When an ideal gas `(gamma = 5//3)` is heated under constant pressure, what percentage of given heat energy will be utilized in doing external work ?

To solve the problem of determining the percentage of heat energy utilized in doing external work when an ideal gas (with γ = 5/3) is heated under constant pressure, we can follow these steps: ### Step-by-Step Solution: 1. **Understand the First Law of Thermodynamics**: The first law states that the change in internal energy (ΔU) is equal to the heat added to the system (ΔQ) minus the work done by the system (ΔW): \[ \Delta Q = \Delta U + \Delta W \] 2. **Rearrange the Equation**: We can rearrange the equation to express the work done (ΔW) in terms of heat added (ΔQ) and change in internal energy (ΔU): \[ \Delta W = \Delta Q - \Delta U \] 3. **Express Work Done as a Fraction of Heat Added**: We want to find the fraction of heat energy that goes into doing work: \[ \frac{\Delta W}{\Delta Q} = 1 - \frac{\Delta U}{\Delta Q} \] 4. **Determine Expressions for ΔQ and ΔU**: For an ideal gas, the heat added at constant pressure (ΔQ) is given by: \[ \Delta Q = N C_p \Delta T \] where \(C_p\) is the specific heat at constant pressure.

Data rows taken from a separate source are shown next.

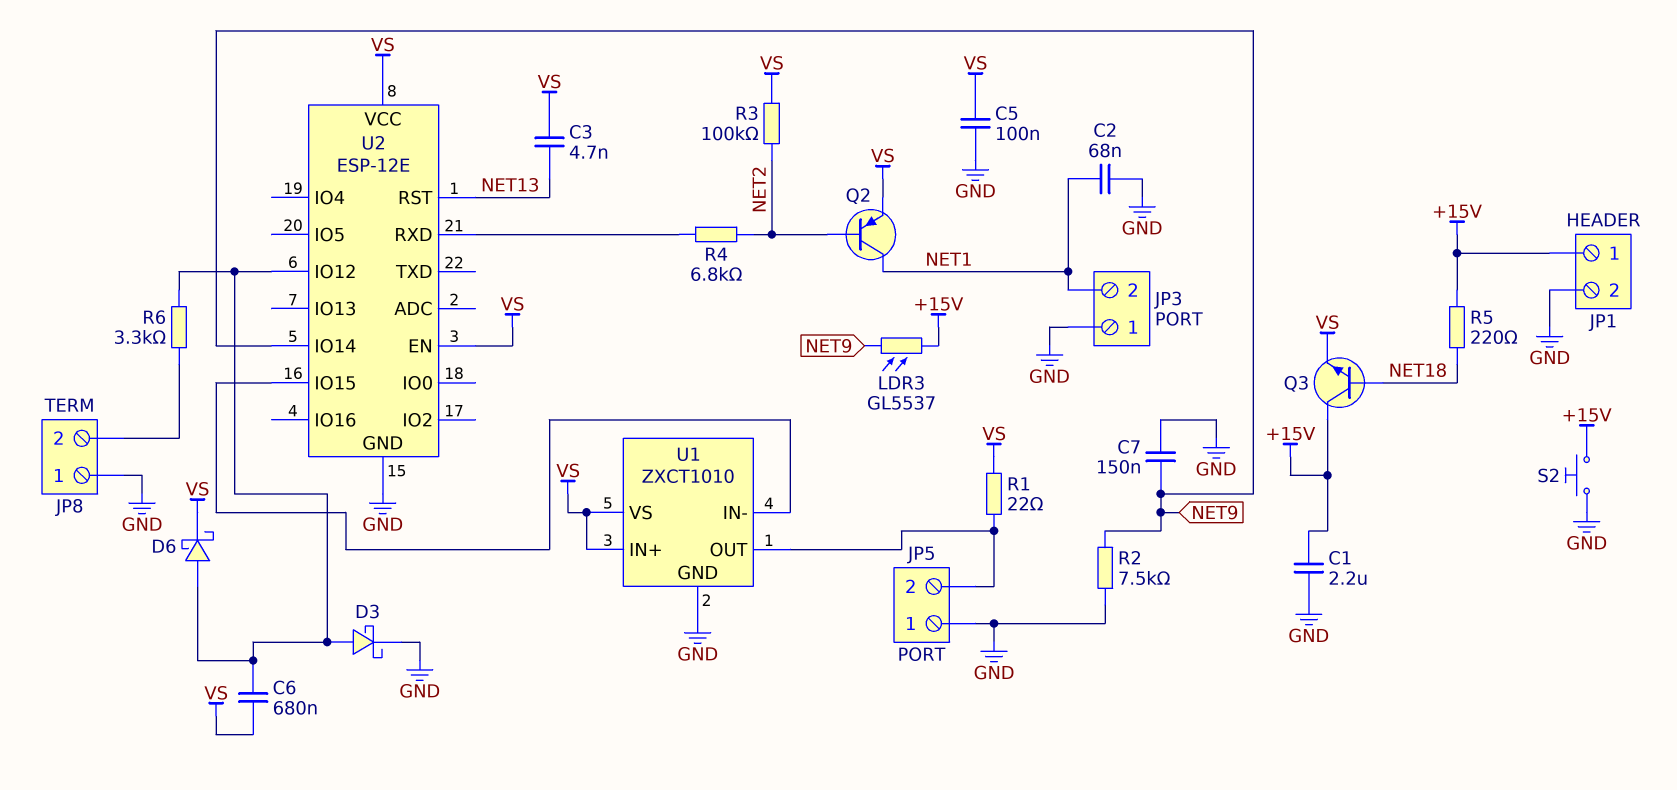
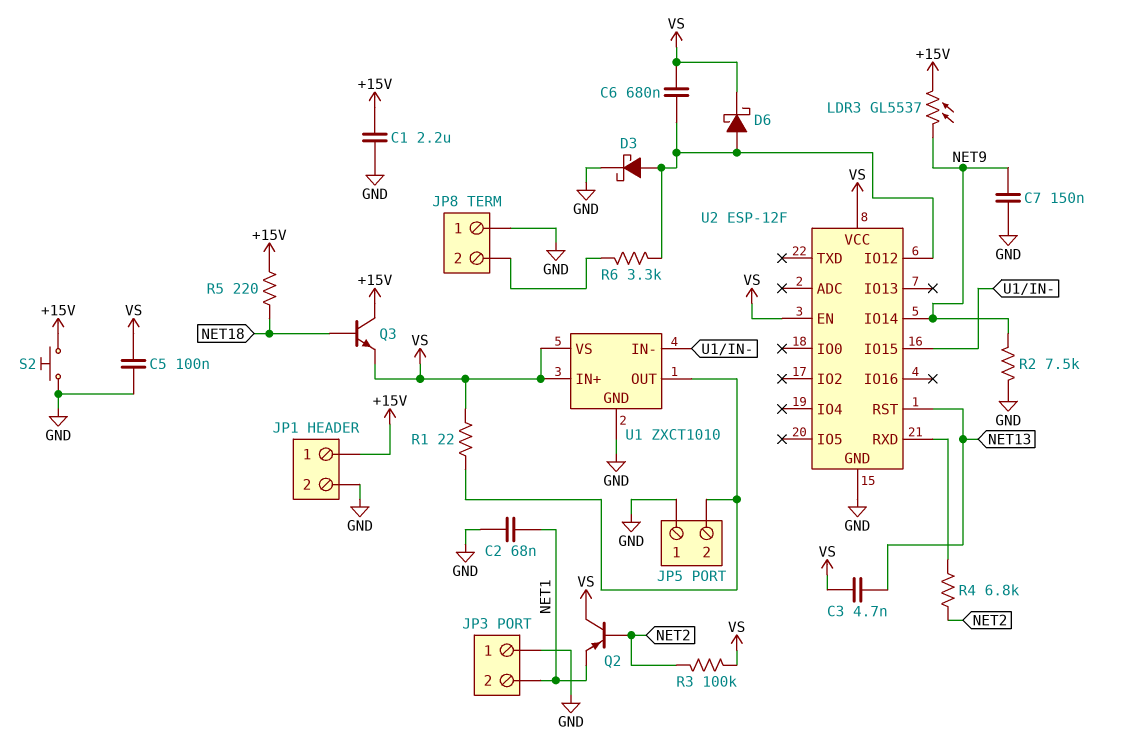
Q2: PNP (B NET2, C NET1, E VS) -> PNP (B NET2, C VS, E NET1)
U2: ESP-12E -> ESP-12F

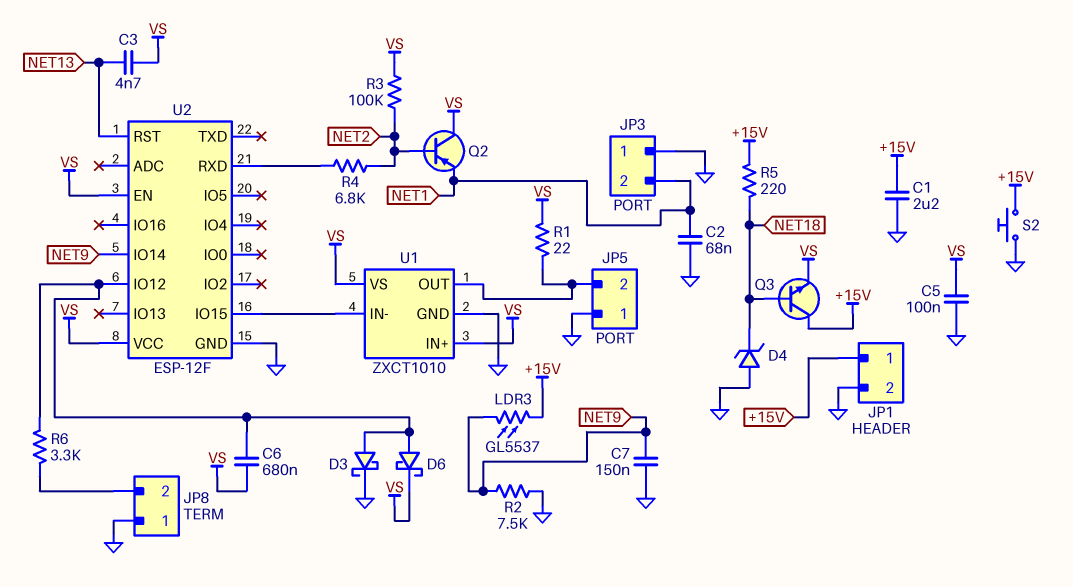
D4: none -> zener (A GND, K NET18)

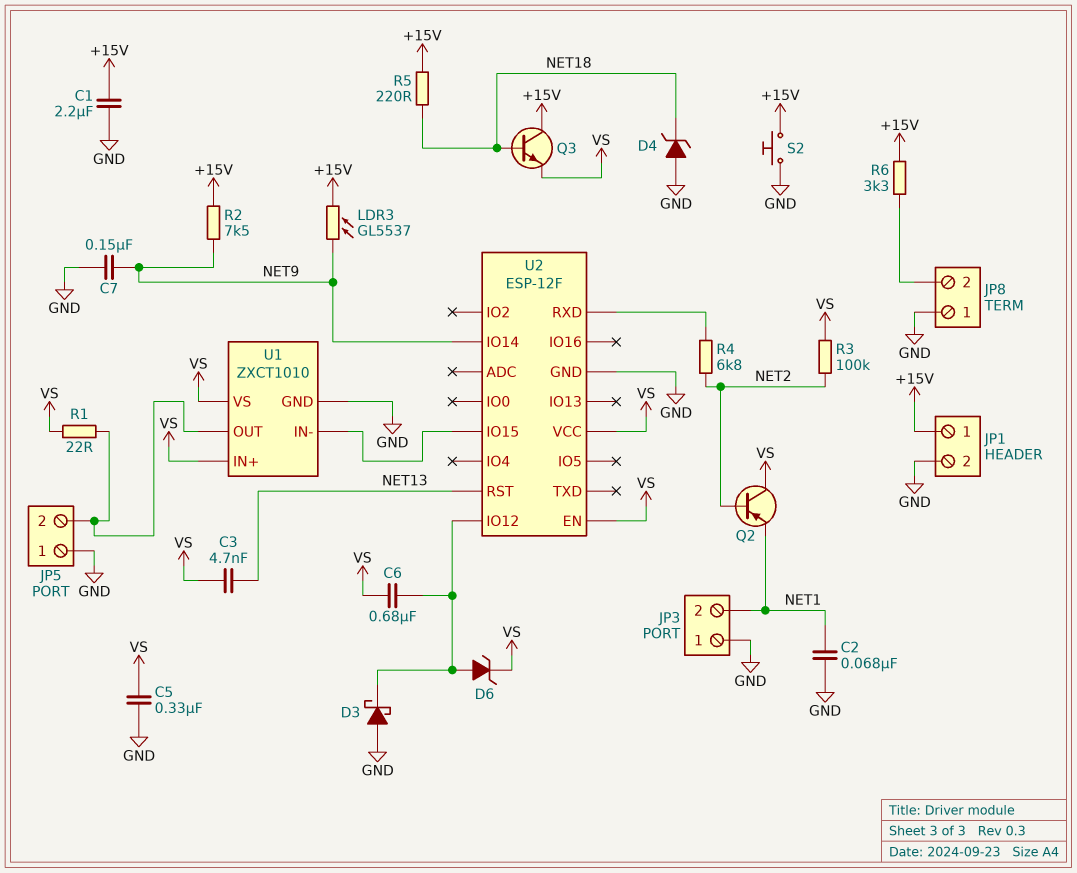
C5: 100nF (GND, VS) -> 330nF (GND, VS)
D3: schottky (A U2/IO12, K GND) -> schottky (A GND, K U2/IO12)
D6: schottky (A U2/IO12, K VS) -> zener (A U2/IO12, K VS)
R2: 7.5k (GND, NET9) -> 7.5k (+15V, NET9)
R6: 3.3k (JP8/2, U2/IO12) -> 3.3k (+15V, JP8/2)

The change in internal energy (ΔU) for an ideal gas is given by: \[ \Delta U = N C_v \Delta T \] where \(C_v\) is the specific heat at constant volume. 5. **Substitute ΔQ and ΔU into the Fraction**: Now, substituting these expressions into our fraction: \[ \frac{\Delta W}{\Delta Q} = 1 - \frac{N C_v \Delta T}{N C_p \Delta T} \] Here, \(N\) and \(\Delta T\) cancel out: \[ \frac{\Delta W}{\Delta Q} = 1 - \frac{C_v}{C_p} \] 6. **Use the Relationship Between Cp and Cv**: We know that: \[ \frac{C_p}{C_v} = \gamma \] Therefore, we can express \(C_v\) in terms of \(C_p\): \[ C_v = \frac{C_p}{\gamma} \] 7. **Substitute into the Fraction**: Now substituting \(C_v\) into our fraction: \[ \frac{\Delta W}{\Delta Q} = 1 - \frac{C_p/\gamma}{C_p} = 1 - \frac{1}{\gamma} \] 8. **Calculate the Value**: Given that \(\gamma = \frac{5}{3}\): \[ \frac{\Delta W}{\Delta Q} = 1 - \frac{1}{5/3} = 1 - \frac{3}{5} = \frac{2}{5} \] 9. **Convert to Percentage**: To find the percentage of heat energy utilized in doing external work: \[ \text{Percentage} = \left(\frac{\Delta W}{\Delta Q}\right) \times 100 = \frac{2}{5} \times 100 = 40\% \] ### Final Answer: The percentage of the given heat energy that will be utilized in doing external work is **40%**.